My daughter is a beautiful 11-year old phenom. Bewitching, lively, intelligent, athletic, you know the type, probably going to be the captain of the cheer-leading squad down the road. However, she is more than unique.
My family is a family of boys and men. Not many females in my family. Growing up, the majority of my cousins were boys, with a few of the "other gender" thrown in for good measure. My immediate sibling structure is one brother, of course. So, as families gathered for special occasions, birthdays and holidays through the years, there was a clear majority. This continued through my teen years.
I met my soul-mate at work in the mid 90's. We hit it off and were married in grande fashion in Maui Hawaii in 1997. A picture postcard wedding. This is just the beginning.
Fast forward to 1999 and our first child. Guess what? Yes, a son! The trend continues. A beautiful football-shaped headed boy. Yes, the head went normal and he is a great son, but that is a topic for another time.

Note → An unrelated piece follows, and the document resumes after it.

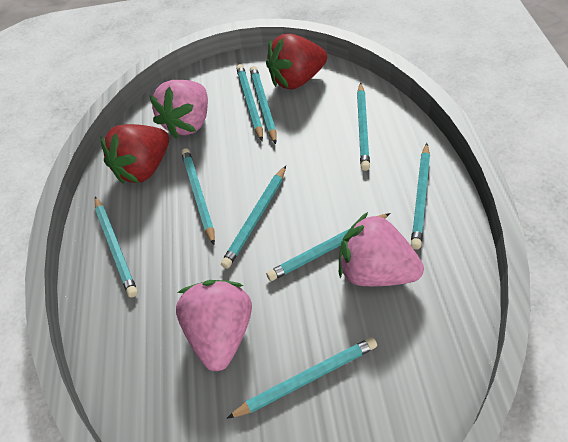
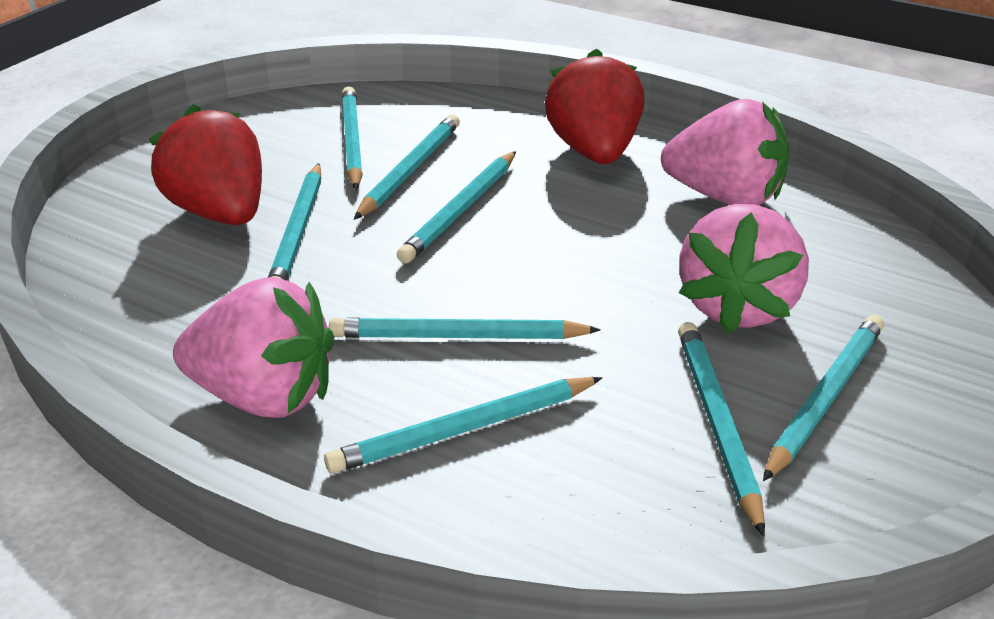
turquoise pencil: 9 -> 8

A little more forward please, 17 months later to be precise, and my wife gives birth to a....can it be? Doctor, "are you sure?" Wow. A dau...a daugh....a daughter! Sugar and spice and everything nice. As I held my daughter, swaddled immediately after birth, we bonded. I cried. I am a man, I thought to myself. Why am I crying? This crazy miracle called life handed me this sweet little pink package. I held her tight and spoke to her. She looked at me and it was love.

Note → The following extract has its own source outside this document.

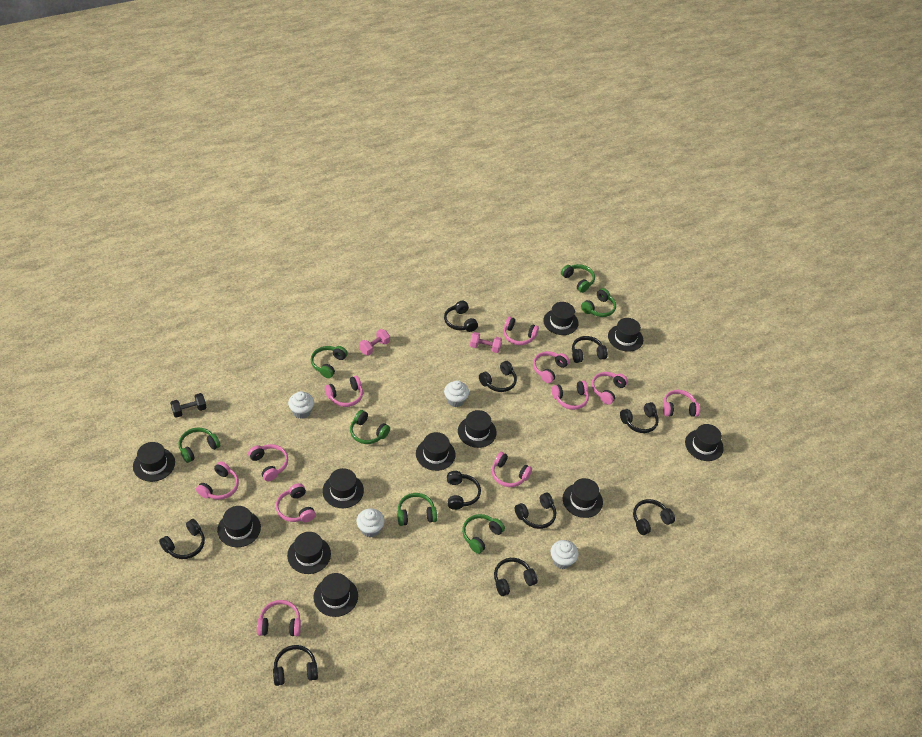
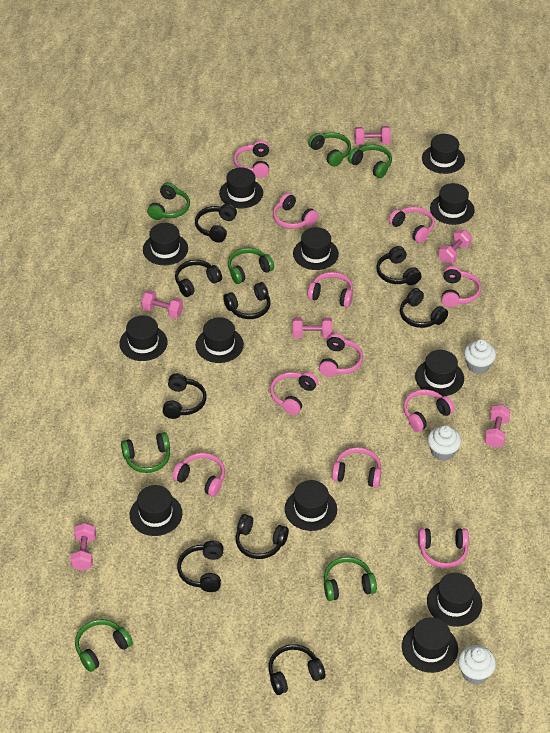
black dumbbell: 1 -> 0
black hat: 11 -> 12
black headphones: 10 -> 9
pink dumbbell: 2 -> 6
white cupcake: 4 -> 3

Back home from the hospital, I grasped with the unknown. Another girl in the house? I was not used to this. The testosterone was evened out, and then some. Diaper changes were unique. I was used to changing a boy....with her, it seemed like something was missing. I handled her gingerly and my wife had to remind me repeatedly that she is no different than our son. Easy for her to say. I eventually got familiar with this little lady and felt more comfortable as time passed. My daughter. I still said this to myself, and many times each day a big smile overcame my face. It was love.
Parents of families that have both boys and girls often state how different they are from each other. It is cliche, but so very true. My daughter is outgoing, personable, a friend to a huge number of other girls, yes some boys too (but I have plans on stopping that!). She is straight A's, a great student, all teachers love her, and she just plain excels in essentially everything. She is the apple of my eye. I am so used to having this second lady in the house. Her hugs and kisses are precious. Unfortunately, she is growing quickly. I say this because my "little" daughter is no longer that. She is tall and beautiful and so special to me. I do miss the younger years, and as time passes, a part of my heart goes along. It is love.

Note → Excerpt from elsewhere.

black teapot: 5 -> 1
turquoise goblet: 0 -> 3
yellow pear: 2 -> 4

So as a "Dad" I prepare for the inevitable. Middle school next year, then High school. How will I cope? Thank God for my wife, who by the way, is also of my daughter's gender. My wife translates her emotions for me and fills me in on what is happening when my daughter's passions take over. Remember, my lineage is male. I still have those dam roots firmly planted in the male soil. But, she is Daddy's little daughter and the bond made from our first contact remains stronger than ever. It is love.
My son takes a beating from his sister. He is older, but he takes it like a man. Daughters pick on brothers, this is fact. Daughters love their brothers, this is fact. Two years ago, my son went on a field trip to Washington DC and was gone for three nights. My wife and I assumed our daughter would be queen of the house. She would have us all to herself. Back home after saying "have a great trip" to our boy, she was quiet, in her room. There was no celebration. There was no banging, no laughing, no TV. What is wrong? My wife and I slowly walked into her room and there she was, crying. She missed her brother. She cried every night he was gone. It is love.
Fast forward to current day. Sugar and spice and everything nice. In my daughter's recipe, toss in more spice. We wouldn't have her any other way. My wife and I are proud of her. She is a good daughter. In the realm of all things important, raising your children to be good, and honest, and true supersede everything. I sit back and watch my daughter with her friends, I watch her with her mother in the kitchen, and I watch her punch her brother. Sugar and lots of spice. It is love, it will always be love.